For Gao, the ongoing harassment he endured came to a climax on Nov. 25, 2020, when the protesters launched an unprovoked attack on Gao’s friend Louis Huang. The assault was caught on Gao’s security camera, and shows two protesters dragging Huang to the ground and repeatedly kicking him in the body and head, just outside Gao’s residence.
Further frustrating for Gao is the overall lack of police response from Surrey RCMP. He compares his experience with that of Premier John Horgan, who was targeted by environmental protest organization Extinction Rebellion outside his home in February 2020. In that case, the protesters were swiftly forced away by police, with three members of the group being arrested for mischief.

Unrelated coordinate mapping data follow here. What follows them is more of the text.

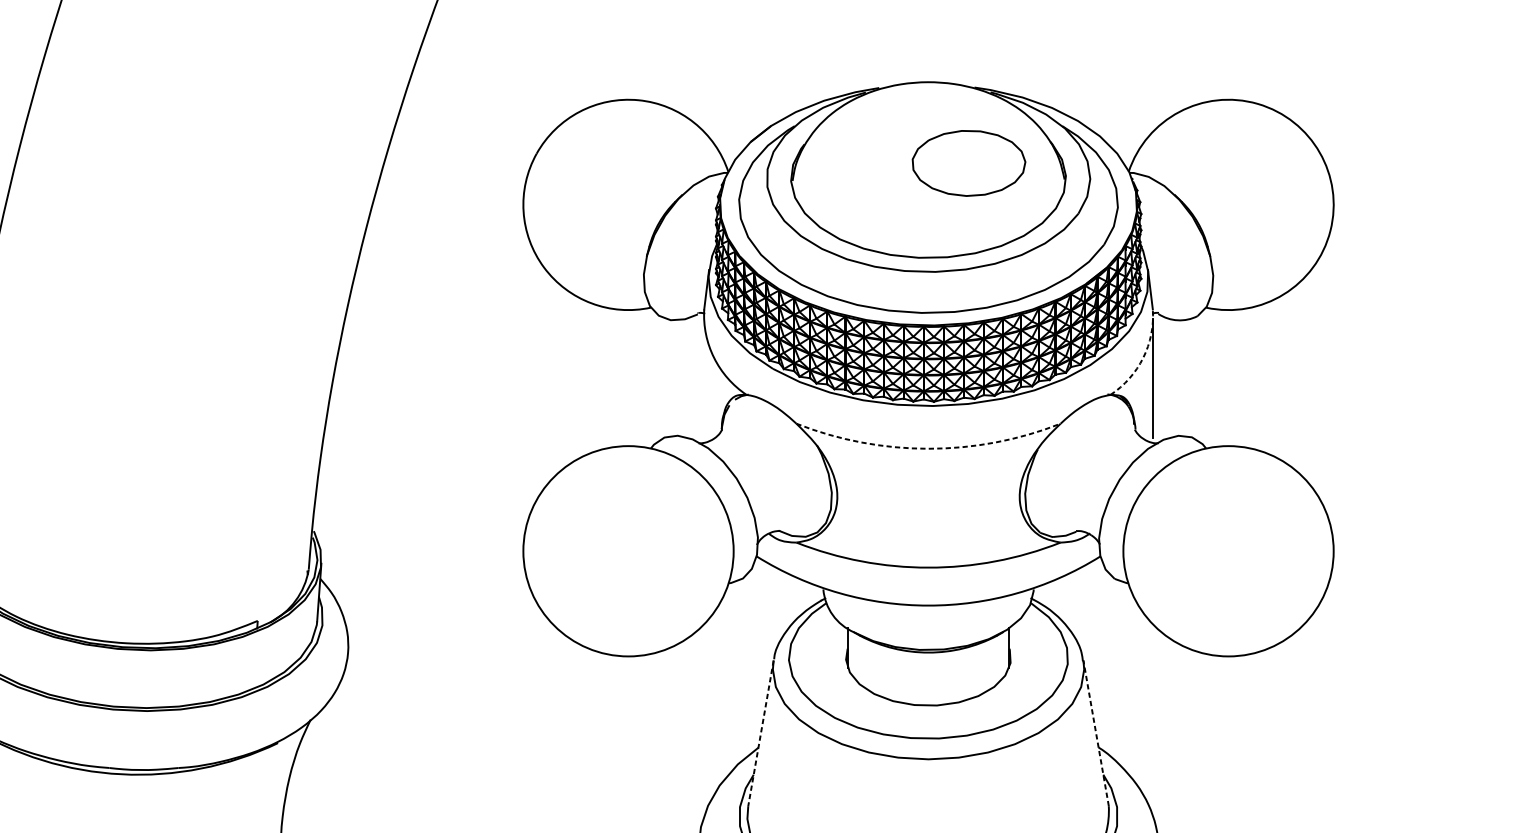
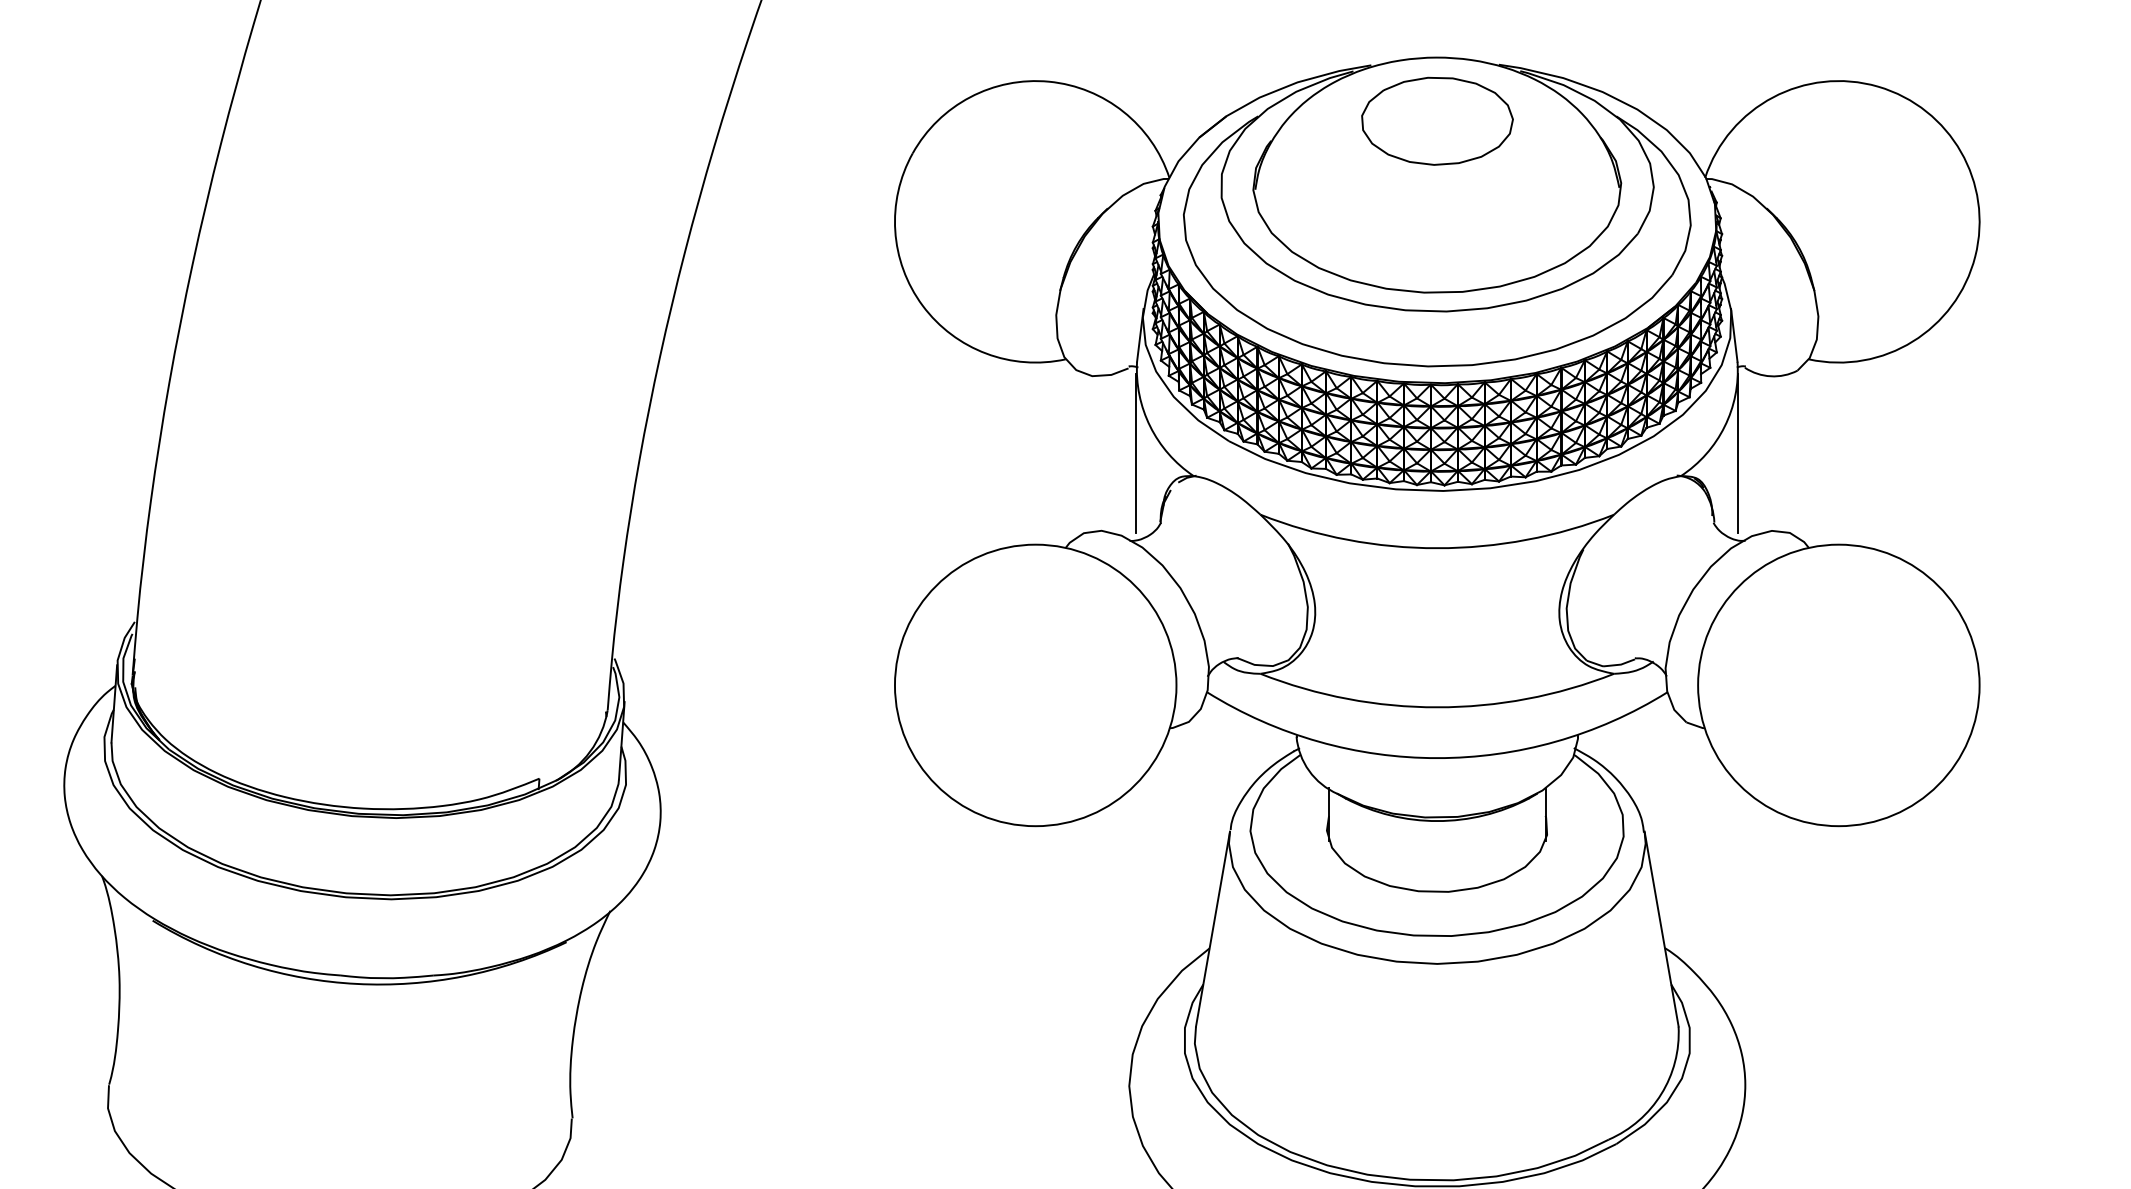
part: (969, 162) -> (1437, 120), moved
arc: (1143, 357) -> (1724, 426), dashed -> solid
line: (703, 378) -> (1136, 453), added
arc: (928, 448) -> (1437, 548), dashed -> solid
line: (761, 733) -> (1213, 929), dashed -> solid
line: (1096, 733) -> (1661, 929), dashed -> solid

“This protest lasted for 77 days. So this is extraordinary,” says Gao. “And compared to what happened in front of Premier Horgan’s home, where protesters got arrested right away and detained. But the police in Surrey—the RCMP—they allowed such harassment to continue in a cul-de-sac where residents didn’t have any opportunity, didn’t have any avenues. So [myself] and Mr. Huang are very disappointed.”
In response to Gao’s critcism over how his experience with harassment was handled, the Surrey RCMP told the Langara Journalism Review they were not able to provide any comment as assault charges were laid in this investigation and the file is now going before the courts.
“We do however sympathize with the complainant and the area residents who were affected by the protestors,” wrote the Surrey RCMP in an unsigned email statement. “If someone feels that they were treated unfairly, they can make a complaint through the Surrey RCMP website and it will be investigated.”
Jolly is very aware of the dangerous environment that exists for journalists and public figures in the media spotlight. And he says that there are efforts underway by the CAJ to address the growing issue of harassment.
“I do think that there is an acknowledgement by those in leadership (of media organizations) that they have a role to play in protecting their employees from the deluge of hateful messages or harassing content,” Jolly says.
For all the recent progress, much more can and should be done to protect journalists just doing their job, he says: “There’s still a long way to go.”